Triantafillou et al. (2019) introduced a more diverse dataset for few-shot image classification and evaluated a suite of meta-learning algorithms.

5.2 Few-shot learning in NLP

The problem of few-shot learning is important in NLP as limited data is available for important sentence-level tasks, such as Machine Translation in low resource language pairs. Similarly, for entity level tasks such as Relation Classification, Named Entity Recognition, Entity Typing etc, data per entity can be very scarce. Traditional approach involves multi-task learning to learn a good feature representation and then fine-tune on the task at hand. These approaches are limited because there is a mismatch between train and test time. Further, if a test task is different from training tasks, then sharing classification layer becomes infeasible. Recently, meta-learning approaches have gained widespread popularity for few-shot learning.
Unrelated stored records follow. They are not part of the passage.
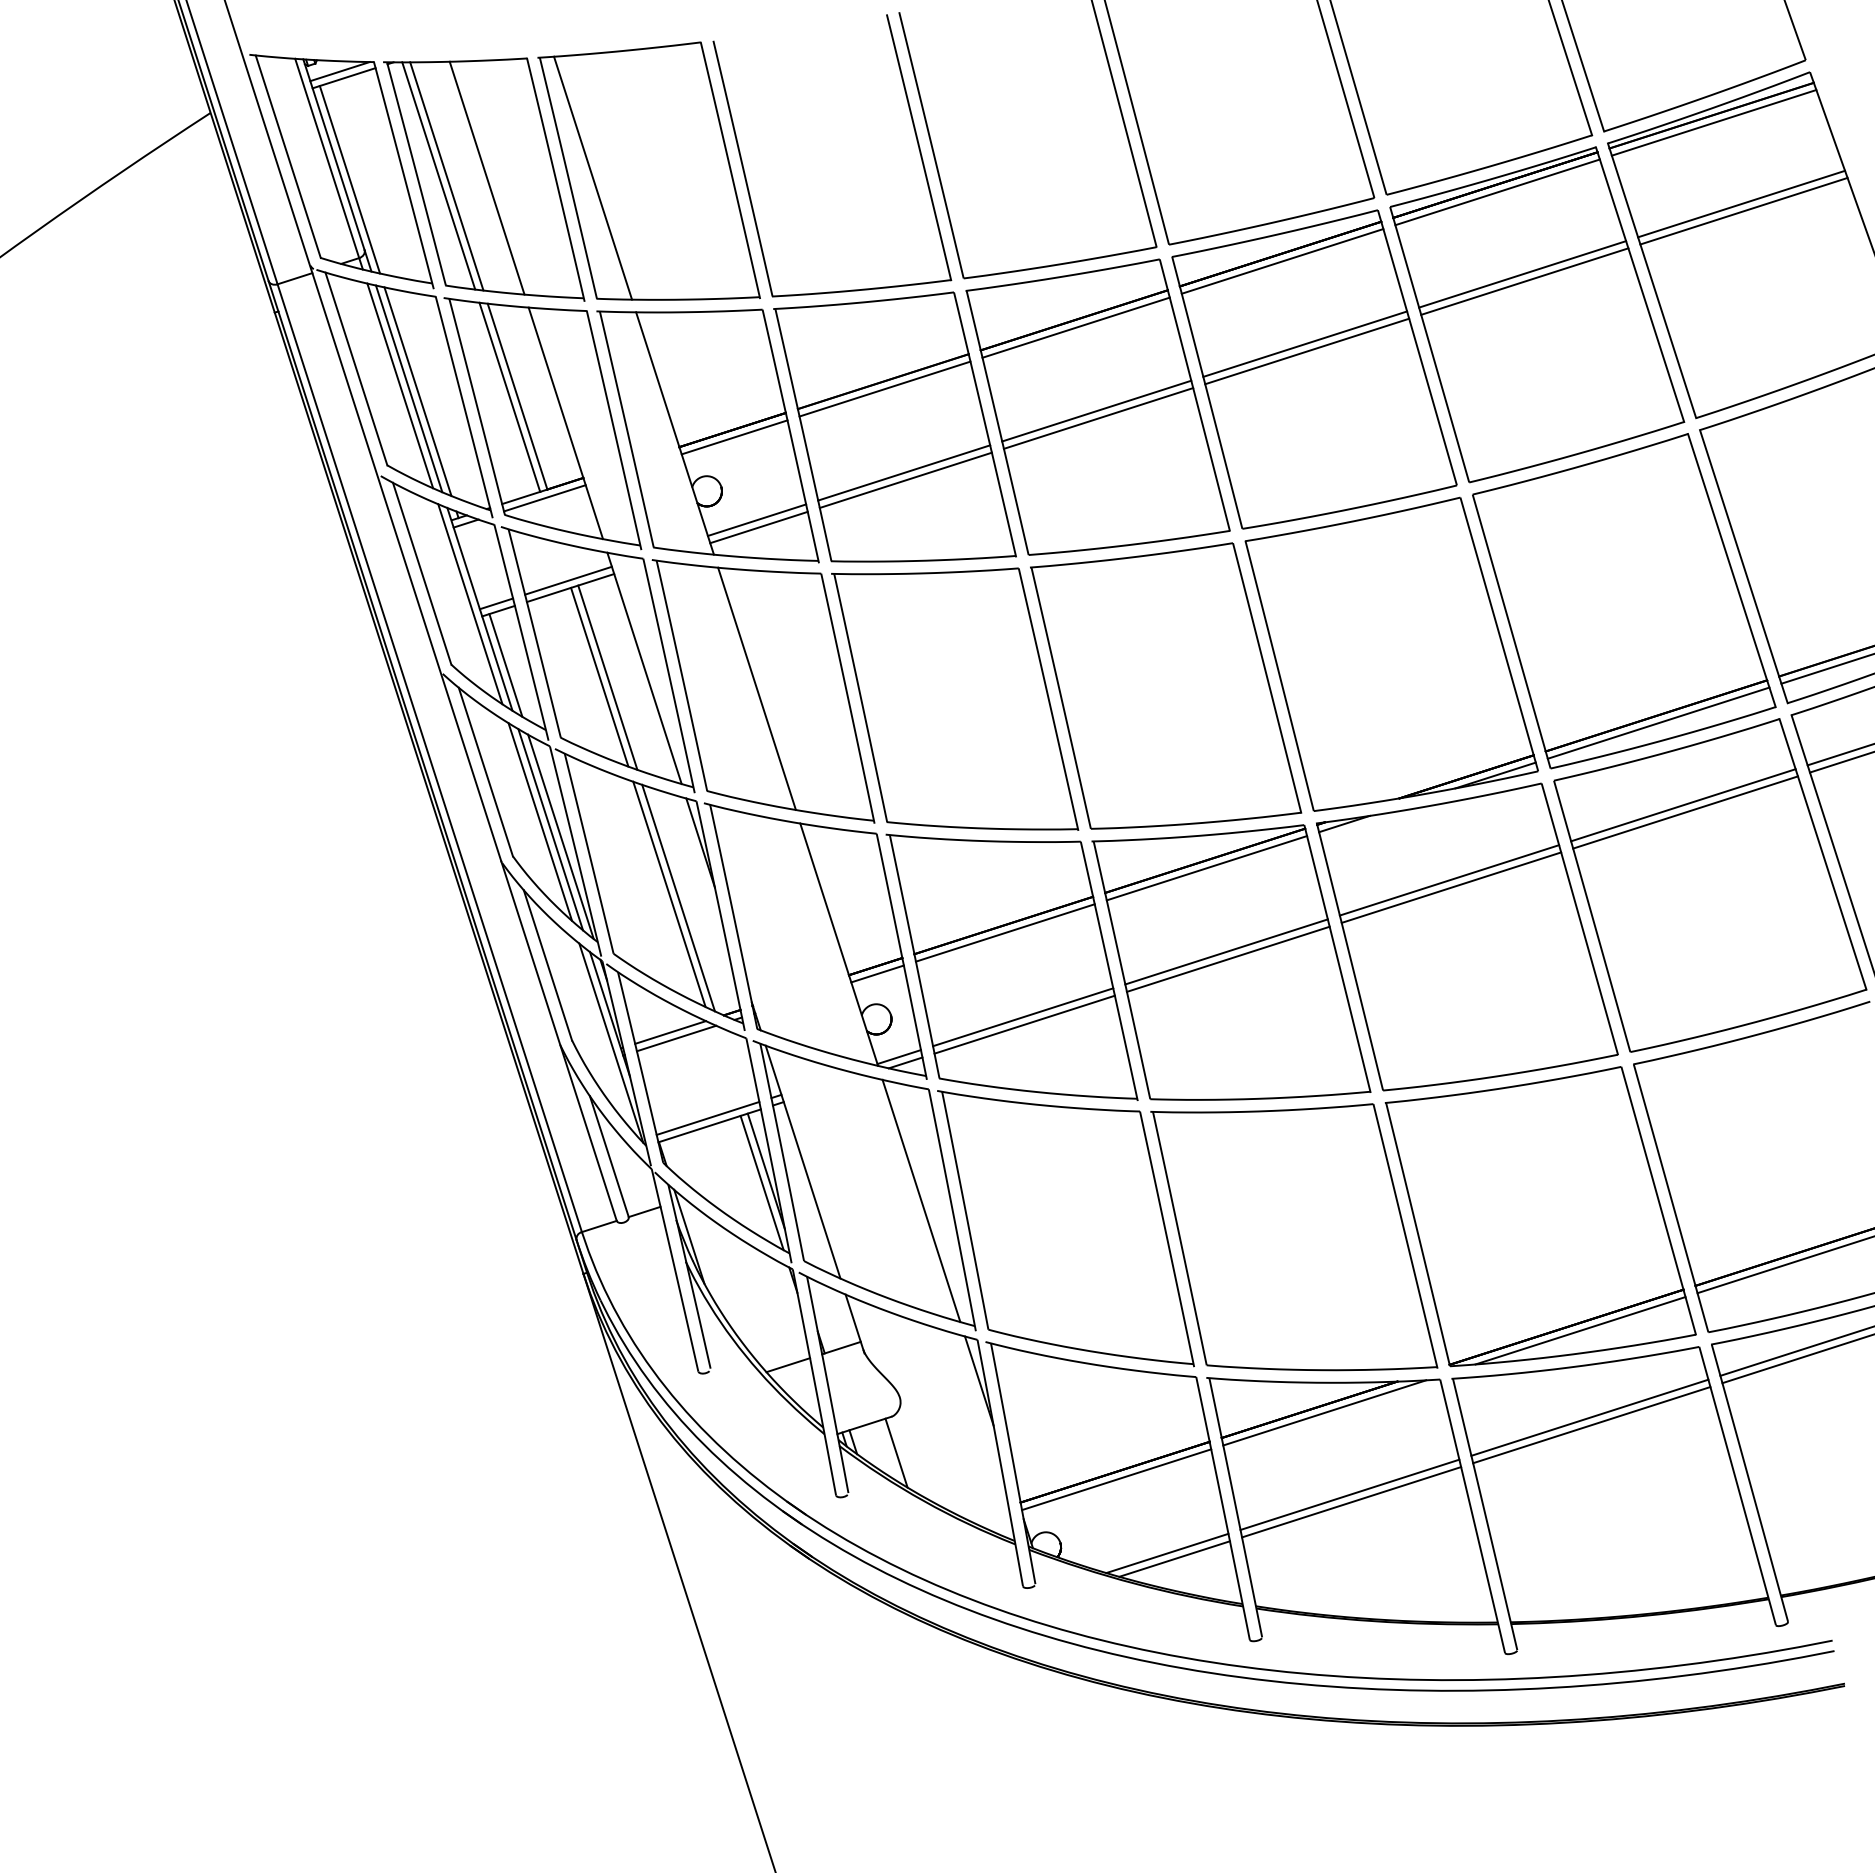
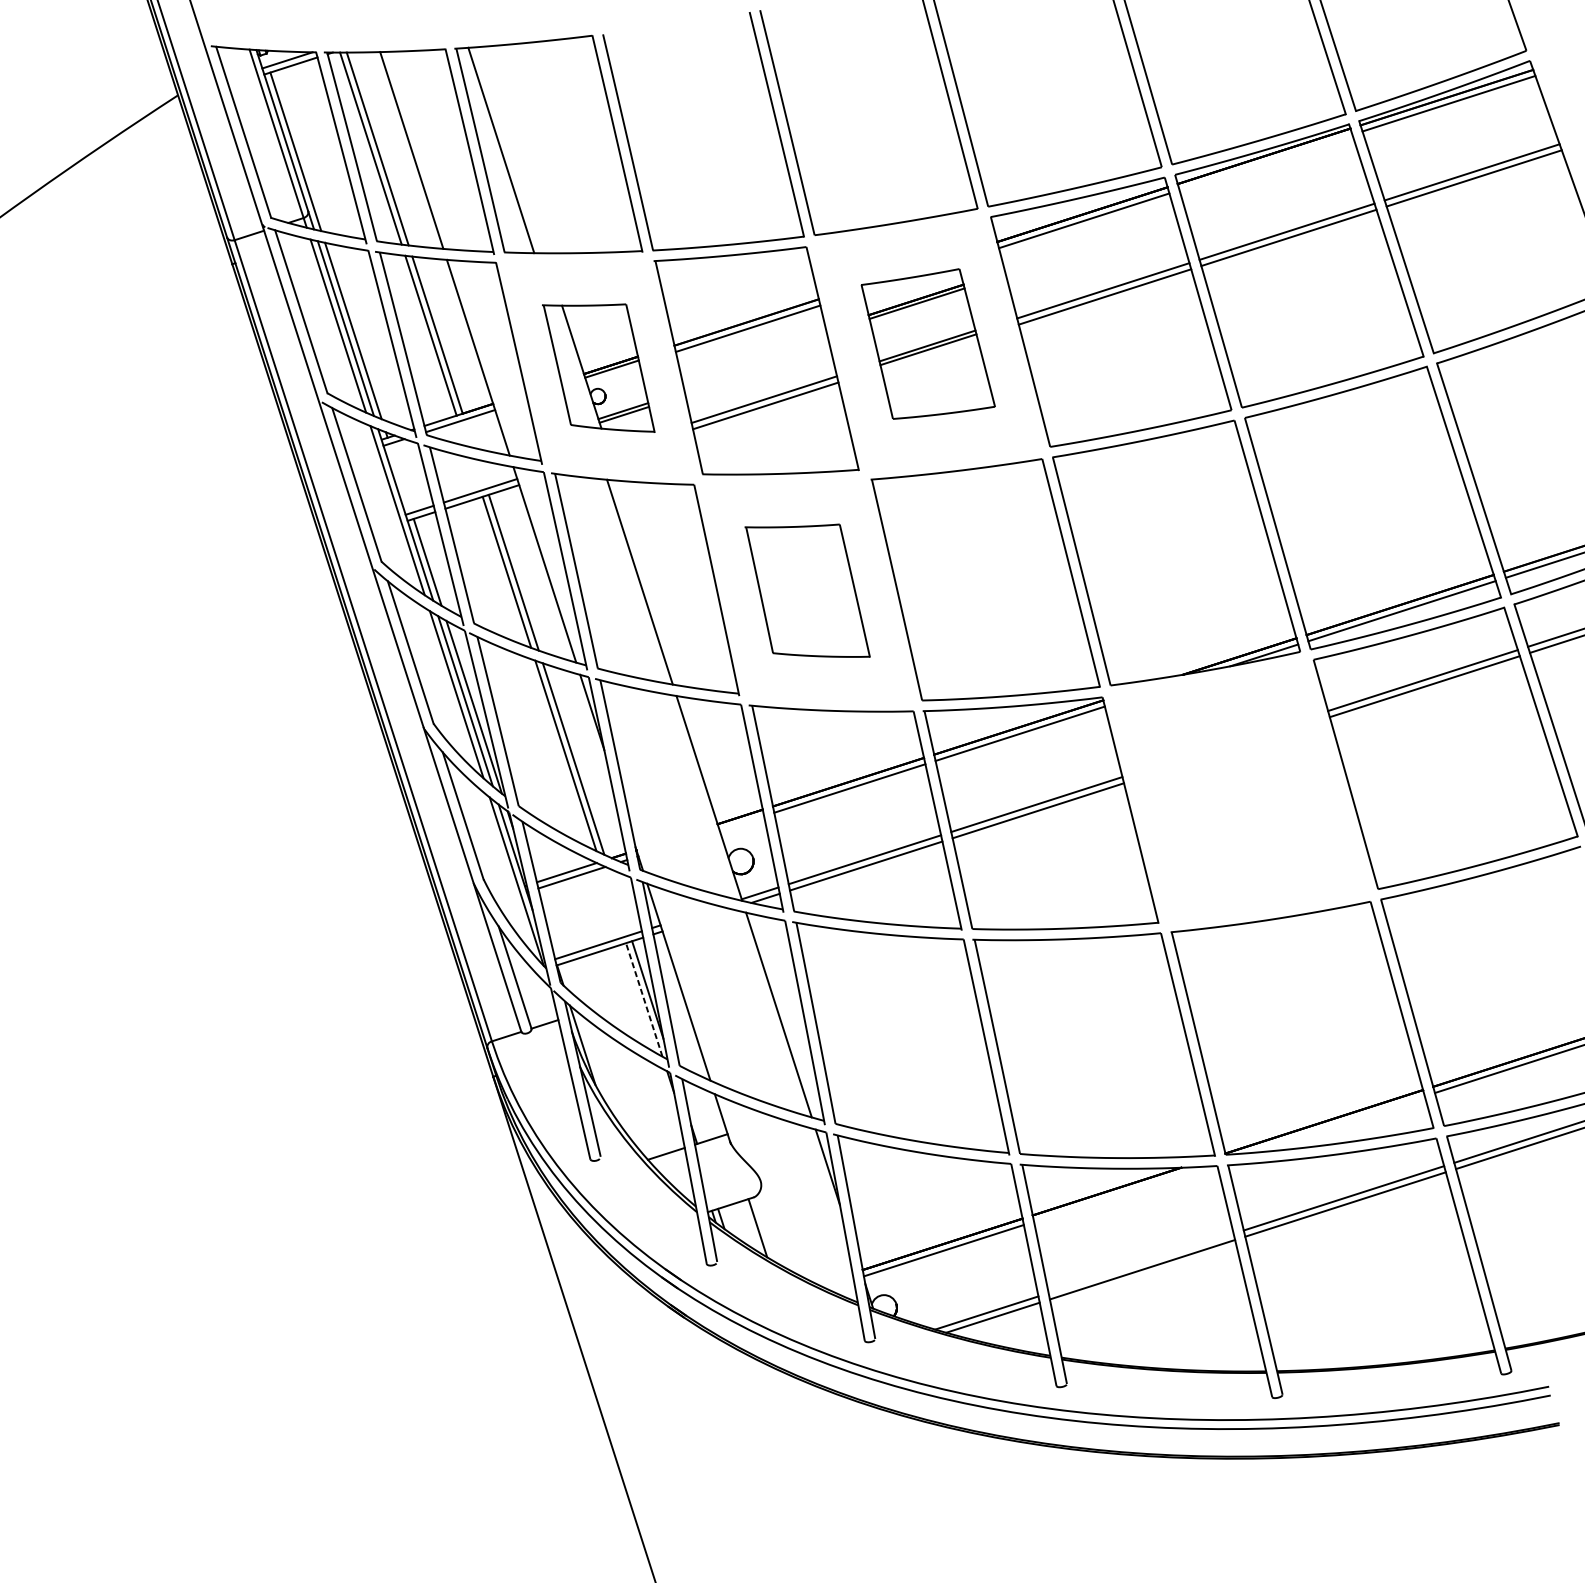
line: (1497, 192) -> (1265, 162), removed
part: (1097, 406) -> (927, 343), size x0.6
part: (707, 435) -> (598, 368), size x0.6
part: (955, 698) -> (807, 590), size x0.6
part: (1467, 936) -> (1240, 791), removed
line: (877, 973) -> (741, 822), removed
line: (761, 1182) -> (643, 999), solid -> dashed
line: (1580, 1330) -> (1336, 1124), removed
line: (1324, 1412) -> (1119, 1193), removed
line: (1349, 1494) -> (1140, 1263), removed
Gu et al. (2018) used MAML to simulate low resource machine translation by sampling from high resource language pairs, treating each language pair as a new task. Chen et al. (2018) learn HyperLSTM Ha et al. (2016) model in a multi-task setting across various sentiment classification domains and show improvements when transferring to a new domain. Other approaches Han et al. (2018); Obamuyide and Vlachos (2019); Geng et al. (2019); Mi et al. (2019) train for a specific classification task and do not generalize beyond the training task itself. Metric based meta-learning is widely popular in NLP. Guo et al. (2018) learn a distance metric between example of a query domain with a set of elements from support domains, specifically for domain adaptation. Yu et al. (2018) learn multiple metrics to handle few-shot classification. Their meta-training procedure involves first clustering source tasks followed by learning a distance metric per cluster. Geng et al. (2019) employs capsules and dynamic routing algorithm Sabour et al. (2017) for generating class prototypes in a framework similar to prototypical networks. More recent applications of meta-learning in NLP

Transfer Learning is a closely related research area. Recently, self-supervised pre-training using language modeling objectives has shown significant progress towards learning general purpose model parameters that improve downstream performance with fine-tuning Peters et al. (2018); Howard and Ruder (2018); Devlin et al. (2018); Radford et al. (2019); Yang et al. (2019). Fine-tuning, however, typically requires more training data. Peters et al. (2019) studied best practices for fine-tuning pre-trained models. Yogatama et al. (2019) studied general linguistic intelligence from pre-trained models and explored how such models generalize on unseen tasks. They demonstrated that BERT requires more training data than BERT trained on other supervised tasks, for generalizing to some target tasks such as QA. Phang et al. (2018) showed that training BERT on intermediate tasks such as NLI can improve performance for some other related tasks. Wang et al. (2018a) rigorously analyzed advantages of pre-training followed by intermediate training, as well as multi-task training and found multi-task training to be more beneficial for transfer. Liu et al. (2019) did multi-task training of BERT and showed that it can adapt to other similar NLI tasks. Our MT-BERT baseline is closely related to this. We refer the reader to Ruder (2019) for a more thorough discussion of transfer learning. Our work significantly advances these efforts on developing general linguistic intelligence by exploring a wide range of target tasks, in a few-shot setting.

6 Conclusions

Learning general linguistic intelligence has been a long-term goal of natural language processing. While humans, with all their prior knowledge, can quickly learn to solve new tasks with very few examples, machine-learned models still struggle to demonstrate such intelligence. Though there has been consistent progress in improving performance on many NLP tasks, we evaluated that at-least for few-shot learning, these improvements can be limited. To this end, we proposed LEOPARD, a meta-learning approach, and found that meta-training learns more general purpose parameters that better prime the model to solve completely new tasks with few examples, as compared to supervised multi-task training. While we see improvements using meta-learning, performance with few examples still lags significantly behind peak performance with large training data or human-level performance. We consider bridging this gap as a lucrative goal for the community to demonstrate true linguistic intelligence.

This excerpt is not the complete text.